Omdat sommige vissers zelf experimenteerden met de nieuwe vismethode ontstonden er plaatselijk kleine verschillen in de constructie en de werkwijze. Hier wordt de meest voorkomende methode ten noorden van de Afsluitdijk beschreven.

De constructie bewerken

 
Vissers kopieerden de kamermethode van elkaar. (Uit vissersboekje K.Palma te Roptazijl)

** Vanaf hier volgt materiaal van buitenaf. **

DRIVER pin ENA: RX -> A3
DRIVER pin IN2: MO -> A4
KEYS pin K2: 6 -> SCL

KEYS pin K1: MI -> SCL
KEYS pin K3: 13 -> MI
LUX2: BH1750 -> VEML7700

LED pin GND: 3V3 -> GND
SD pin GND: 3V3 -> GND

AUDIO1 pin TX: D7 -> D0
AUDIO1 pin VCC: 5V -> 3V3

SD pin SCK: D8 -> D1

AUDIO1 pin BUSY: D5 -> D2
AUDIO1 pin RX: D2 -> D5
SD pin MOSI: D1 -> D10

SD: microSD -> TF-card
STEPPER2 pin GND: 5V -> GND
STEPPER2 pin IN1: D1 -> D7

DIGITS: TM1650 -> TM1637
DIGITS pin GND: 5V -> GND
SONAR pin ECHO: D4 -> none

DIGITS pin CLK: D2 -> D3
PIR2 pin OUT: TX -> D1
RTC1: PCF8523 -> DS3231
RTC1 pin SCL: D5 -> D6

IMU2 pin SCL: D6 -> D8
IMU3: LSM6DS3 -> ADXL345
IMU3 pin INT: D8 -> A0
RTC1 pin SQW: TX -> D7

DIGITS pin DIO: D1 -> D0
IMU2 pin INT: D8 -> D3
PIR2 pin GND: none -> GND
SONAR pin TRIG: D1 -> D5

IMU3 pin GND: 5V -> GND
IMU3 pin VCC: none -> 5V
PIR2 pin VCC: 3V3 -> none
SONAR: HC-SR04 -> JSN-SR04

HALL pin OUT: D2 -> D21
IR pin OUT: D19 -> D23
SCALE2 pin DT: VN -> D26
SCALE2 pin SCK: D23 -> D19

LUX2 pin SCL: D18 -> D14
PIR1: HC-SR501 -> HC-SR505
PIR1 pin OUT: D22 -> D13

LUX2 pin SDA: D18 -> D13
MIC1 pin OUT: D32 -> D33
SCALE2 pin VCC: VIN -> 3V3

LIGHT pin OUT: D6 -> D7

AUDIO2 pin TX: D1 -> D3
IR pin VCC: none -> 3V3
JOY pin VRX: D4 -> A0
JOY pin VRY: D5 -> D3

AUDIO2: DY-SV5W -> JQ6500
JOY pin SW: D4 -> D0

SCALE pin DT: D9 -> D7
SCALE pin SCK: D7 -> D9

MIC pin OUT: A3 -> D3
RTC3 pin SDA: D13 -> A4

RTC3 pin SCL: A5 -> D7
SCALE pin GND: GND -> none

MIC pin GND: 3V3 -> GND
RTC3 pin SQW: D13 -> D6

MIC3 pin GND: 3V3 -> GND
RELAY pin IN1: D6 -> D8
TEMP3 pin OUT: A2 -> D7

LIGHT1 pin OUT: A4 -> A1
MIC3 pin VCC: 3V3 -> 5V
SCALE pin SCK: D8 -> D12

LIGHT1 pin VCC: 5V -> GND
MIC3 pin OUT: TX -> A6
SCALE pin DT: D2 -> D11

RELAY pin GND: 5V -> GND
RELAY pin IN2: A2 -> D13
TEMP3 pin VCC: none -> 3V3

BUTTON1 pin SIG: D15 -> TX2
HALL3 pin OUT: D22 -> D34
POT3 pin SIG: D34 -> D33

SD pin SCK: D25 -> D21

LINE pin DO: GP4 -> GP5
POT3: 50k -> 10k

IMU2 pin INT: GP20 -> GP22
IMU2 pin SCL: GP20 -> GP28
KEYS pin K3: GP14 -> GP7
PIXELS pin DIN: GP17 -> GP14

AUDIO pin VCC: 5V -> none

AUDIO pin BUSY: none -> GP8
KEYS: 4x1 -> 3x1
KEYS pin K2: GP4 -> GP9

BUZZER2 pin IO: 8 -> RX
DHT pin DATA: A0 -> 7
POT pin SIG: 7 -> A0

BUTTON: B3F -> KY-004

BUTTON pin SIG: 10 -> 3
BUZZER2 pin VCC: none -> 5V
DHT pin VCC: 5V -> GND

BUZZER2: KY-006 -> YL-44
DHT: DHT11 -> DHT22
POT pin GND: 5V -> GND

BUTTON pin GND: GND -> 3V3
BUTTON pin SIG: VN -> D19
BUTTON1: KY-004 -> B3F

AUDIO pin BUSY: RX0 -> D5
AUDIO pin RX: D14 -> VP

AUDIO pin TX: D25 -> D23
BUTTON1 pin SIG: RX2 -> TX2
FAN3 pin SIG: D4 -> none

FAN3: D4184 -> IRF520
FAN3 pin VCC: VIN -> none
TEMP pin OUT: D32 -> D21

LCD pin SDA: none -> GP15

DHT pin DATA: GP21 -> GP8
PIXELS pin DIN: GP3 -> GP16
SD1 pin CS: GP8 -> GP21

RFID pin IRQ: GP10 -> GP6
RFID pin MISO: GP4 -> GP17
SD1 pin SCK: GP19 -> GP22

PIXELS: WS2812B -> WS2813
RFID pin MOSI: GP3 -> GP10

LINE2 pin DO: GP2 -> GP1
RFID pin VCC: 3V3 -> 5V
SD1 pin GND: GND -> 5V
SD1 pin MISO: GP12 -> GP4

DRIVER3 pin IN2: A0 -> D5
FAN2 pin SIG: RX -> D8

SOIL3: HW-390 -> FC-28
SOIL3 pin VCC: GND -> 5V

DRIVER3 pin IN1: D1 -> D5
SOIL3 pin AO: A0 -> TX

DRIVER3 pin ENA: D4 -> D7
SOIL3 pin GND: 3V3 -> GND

De eigenlijke kamer was een vrij grote ronde of ovale ruimte in zee, omsloten door aan palen vastgemaakte lange lappen net, met vrij grote mazen. De vis werd langs een behoorlijk lang schutwant (100-200 meter) naar de smalle opening van de kamer geleid. Aan de kamer was een vanghok van netten geconstrueerd met een netten bodem. De vissen die eenmaal de kamer waren binnengezwommen verlieten hem niet meer.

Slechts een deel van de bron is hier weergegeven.